Is your honey real or adulterated?

When you add a spoonful of honey to your morning tea, we’re guessing the last thing on your mind is if it’s real or not. Honey is honey – right?

Wrong. Not all honey is the same, or even real for that matter. In fact, a large percentage of honey is adulterated – meaning it’s been diluted with other ingredients like corn syrup, glucose or beet syrup. Some brands may even contain chemically modified sugars to make their product look like honey when it’s not.

Why’s adulterated honey worth getting a bee in your bonnet over? Because it’s generating a lot of buzz in the global food chain. (We can’t resist a good bee pun.) Honey is the third-most-faked food in the world. And it’s bad for bees and buyers for a lot of reasons:

  • Fake honey costs less, which drives the price down for real honey. You may save a few cents at the store, but these prices make it harder for real honey farms to survive and keep pure honey on shelves. Adulterated honey drives down the availability of authentic honey.
  • Adulterated honey is less healthy. Real honey contains simple sugars that benefit your immune system (read more about the health benefits of real honey here). But the high-fructose ingredients in adulterated honey can increase blood sugar and your chance of diabetes, obesity and high blood pressure.
  • It puts bees out of business.

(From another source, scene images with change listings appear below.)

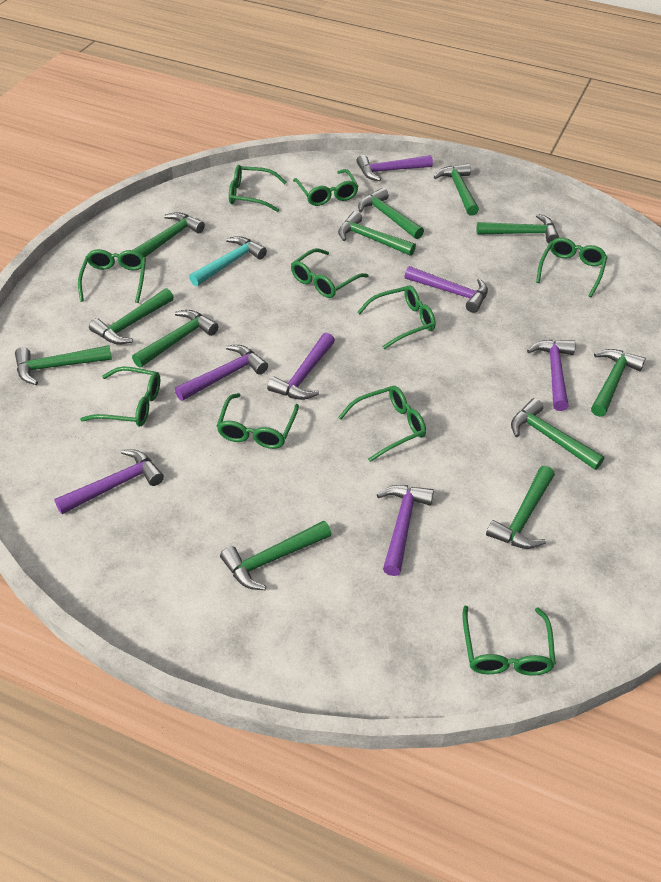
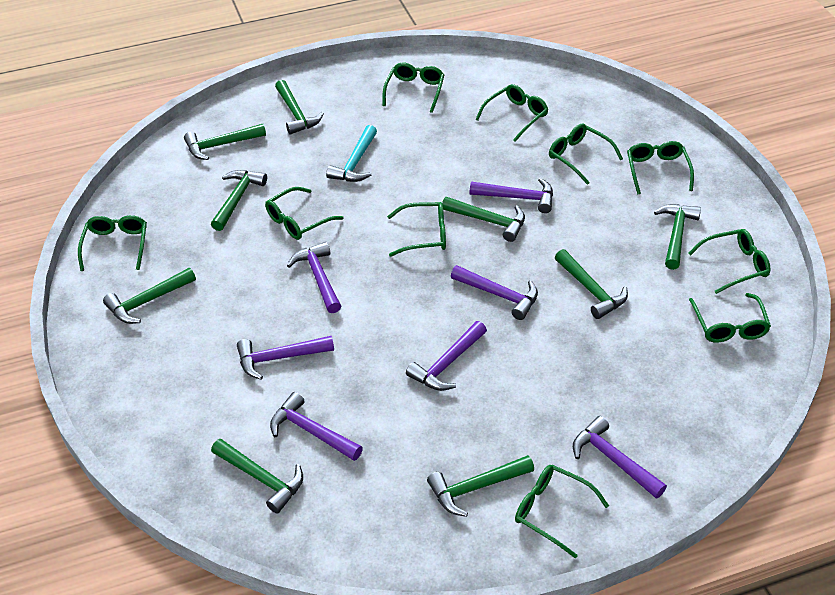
green hammer: 12 -> 9

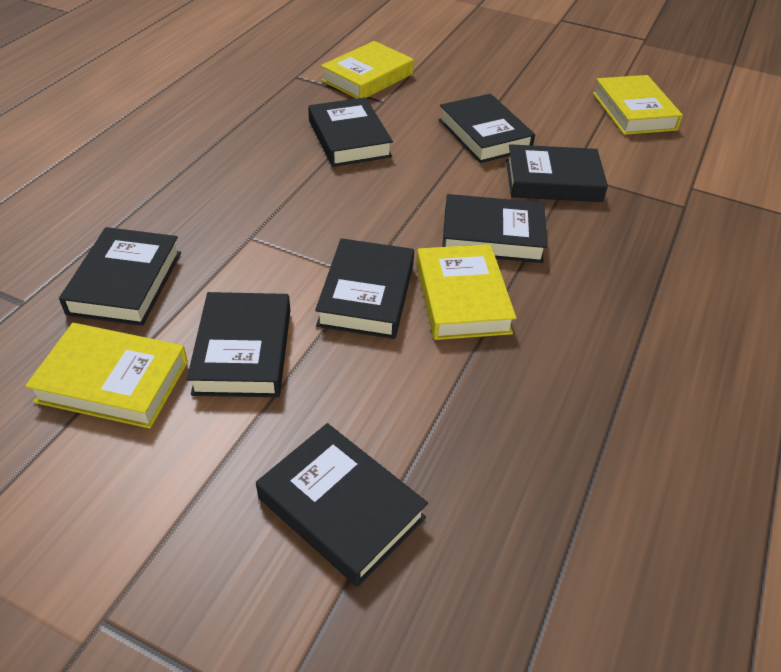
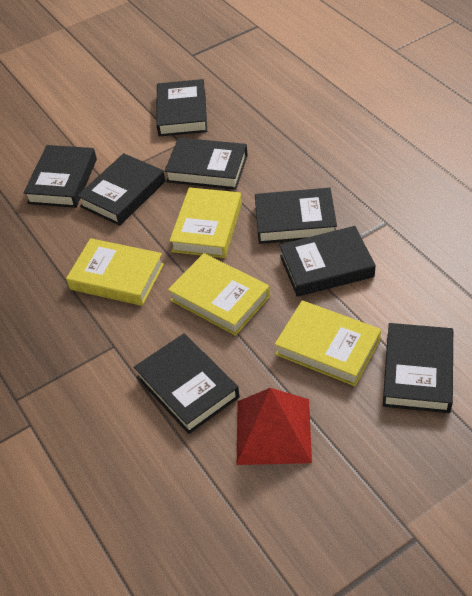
red pyramid: 0 -> 1

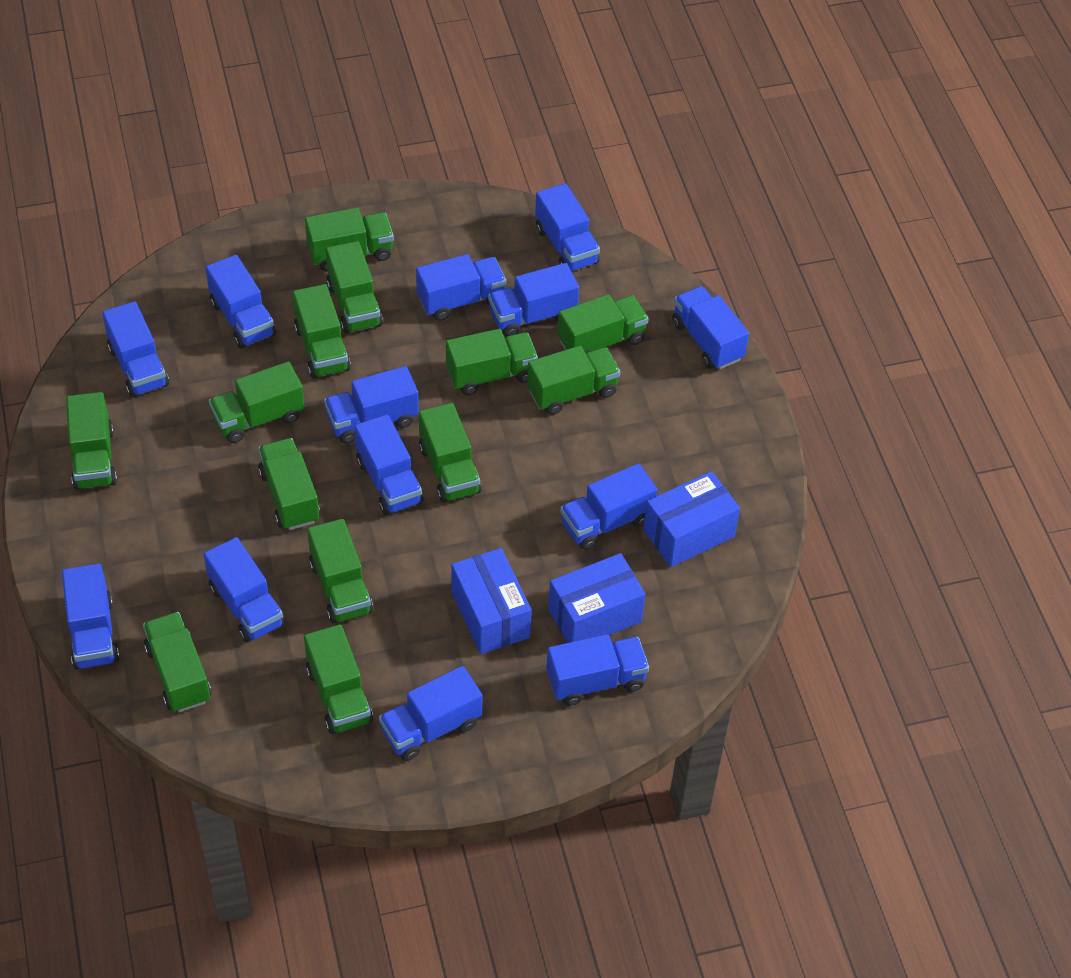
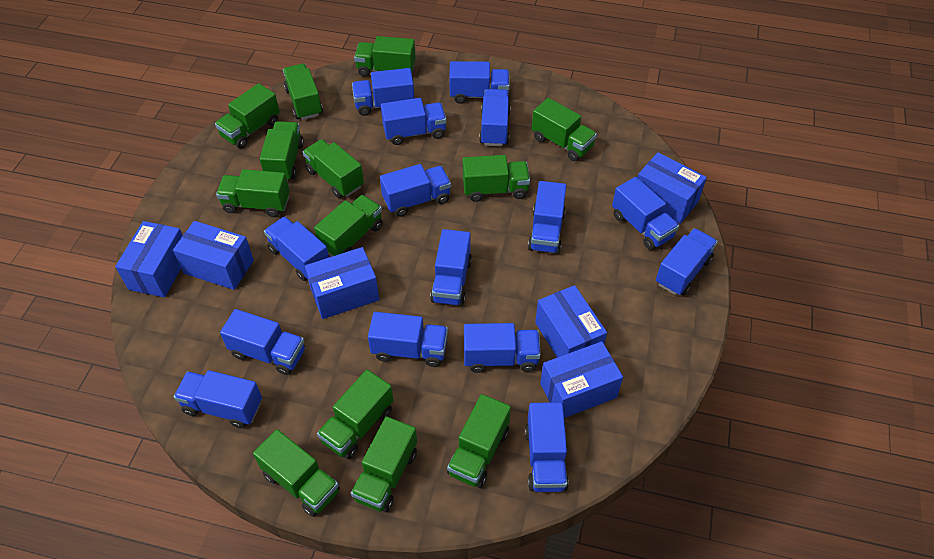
blue box: 3 -> 6
blue truck: 13 -> 15

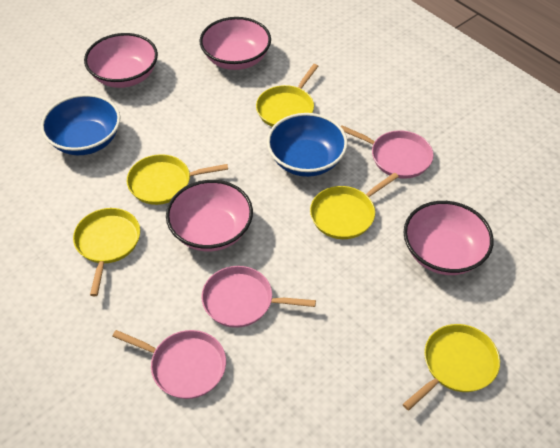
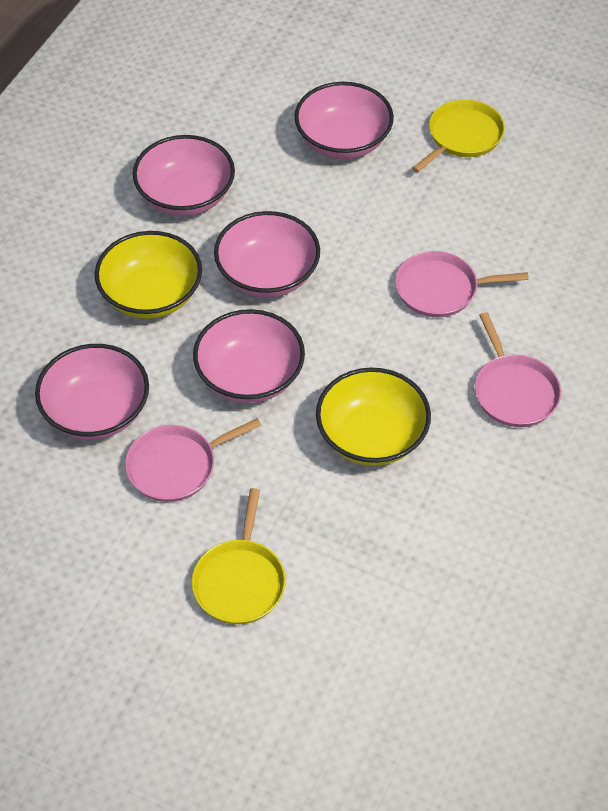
blue bowl: 2 -> 0
pink bowl: 4 -> 5
yellow bowl: 0 -> 2
yellow pan: 5 -> 2

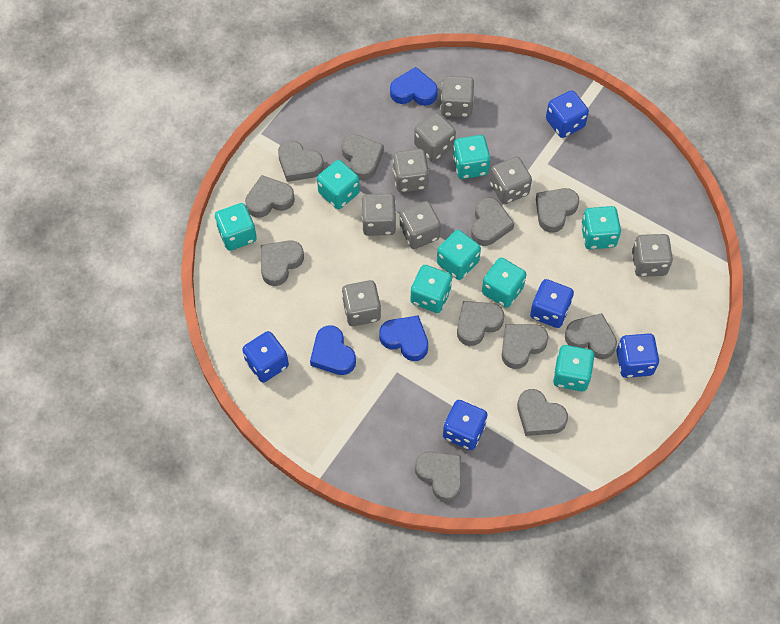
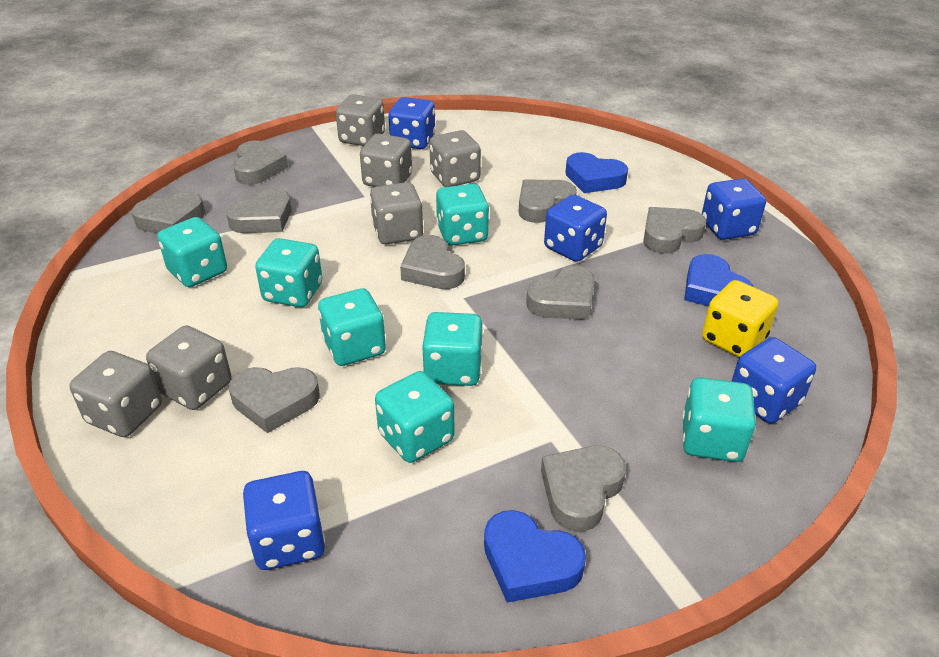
grey dice: 8 -> 6
grey heart: 11 -> 9
turquoise dice: 8 -> 7
yellow dice: 0 -> 1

Less real honey means fewer hives. To survive, some beekeepers may even shift their operation from production to pollination, meaning bees travel more and put their hives at greater risk.
  • Consumers aren’t always aware that the “honey” they’re buying is actually full of fillers and corn syrup. Bottom line: you should know if the honey you’re buying is real or not.

So, what should you do if you suspect your favorite natural sweetener isn’t the real deal? Take an extra minute at the grocery store, or do a few at-home experiments on the honey already in your pantry.

At the grocery store:

  • Read the ingredients. Anything with additional ingredients, additives or added flavors is adulterated honey.
  • The USDA does not test for honey purity, so a USDA logo doesn’t mean it’s real.
  • Check the label for phrases that flag a product might be fake, like “honey blend” or “honey product.”
  • Most authentic honey brands will proudly say so. Research where your honey is coming from, and buy direct from the farm if you can.


At home:

  • Drop a spoonful of honey into a glass of water. If the honey sinks to the bottom in its entirety, it’s probably real. If it dissolves or leaves white traces, it’s fake.
  • Dip a matchstick in the honey and try to light it. If it ignites and the honey burns, it’s likely authentic. If not, it’s been watered down. You can also heat the honey itself in a pan or on a spoon – it should caramelize and bubble easily.
  • In a glass, combine a spoonful of honey, a few drops of vinegar and a small amount of water. If the mixture starts to foam, the honey is adulterated. 

At Adee Honey Farms, we never adulterate or dilute our honey – it’s as real as honey gets. From the hive to your home, every jar is authentic Midwestern honey, with all the flavor and health benefits you expect.

For four generations, we’ve been passionate about preserving the process of making real, authentic honey for your family, for our honeybee population and for our future. And that’s the unadulterated truth.